7am: Samantha woke up made at everyone, even though it was completely her fault I got lost. This unnecessary anger lasted until she had breakfast, and I got off the bus. Kevin approached me in the kitchen and promised he would not leave me anywhere again. I waited for Team Espana to toast 100 pieces of bread, until I finally got mine and went back to find that they left me AGAIN. My magnetic draw to Shaaawnayyy led me to the bus where I chose not to sit with said jerks. Thank god I did not. Next came Part 2 of being Internationally hated on the PaddyWagon.
Instead of "on a dude" Kelsey ralphed on the PaddyWagon. Yup. No shot we were making any friends this trip.
The next night we went to Derry where President Emmet finagled us into being a part of the fortunate 12 that were taken out of the overbooked hostel and placed in a B&B. As if the hostel, the bus rides, and undeserved accommodations weren't enough, Emmet lead us away from the group to our luxurious B&B with a departing "Happy Queing!" comment.
Dinner was rather uneventful as we all decided, or rather our livers decided, our night would be better spent watching the British "Take me Out." This show was a close second favorite of mine after
My Big Fat Gypsy Wedding." Thirty desperate women partake in the show as contestants until they find a date. If you ask me, this is a way more considerate way to help such lonely singles find love, they stay until they do. It's like one of those Play until Prize claw games at the arcade. Even better the greatest characters I have seen on any American show were regulars on Take Me Out. We were lucky enough to encounter Zsa Zsa
I really have no words to explain this woman. If you took a Paris Hilton drag-queen, who had a sex change to be a woman, at age 50, with botox, all over, and the voice of Wendy Williams on a helium balloon...you would have Zsa Zsa.

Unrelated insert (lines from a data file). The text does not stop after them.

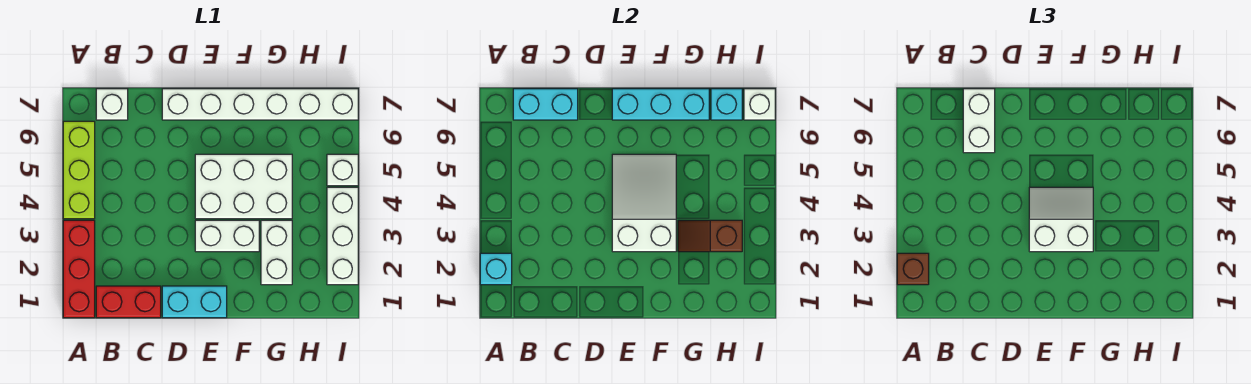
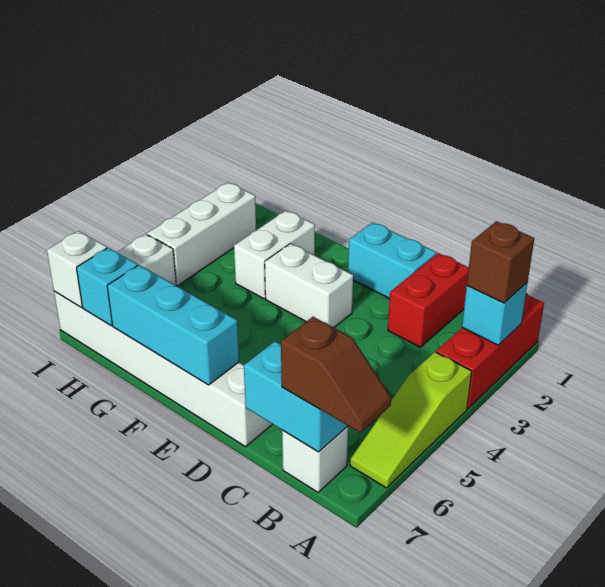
lime brick A4:A6 level 1 -> lime slope A4:A6 level 1 top 4
red brick B1:C1 level 1 -> red brick C1:C2 level 1
white brick C6:C7 level 3 -> none
white slope E3:F5 level 2 top 3 -> none
white slope E3:F4 level 3 top 3 -> none
white brick E4:G5 level 1 -> none
brown slope G3:H3 level 2 top H -> brown slope A7:B7 level 3 top B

Somehow we made it home without being left behind or murdered. All in all, successful family vacation.
Since this event took over a month to blog, the best details of the weekend are probably lost in my memory. I apologize for the B Team level effort on this one. I still have a lot to catch up on so upon completion of a group brainstorm session, the next blog should be more relevant and eventful.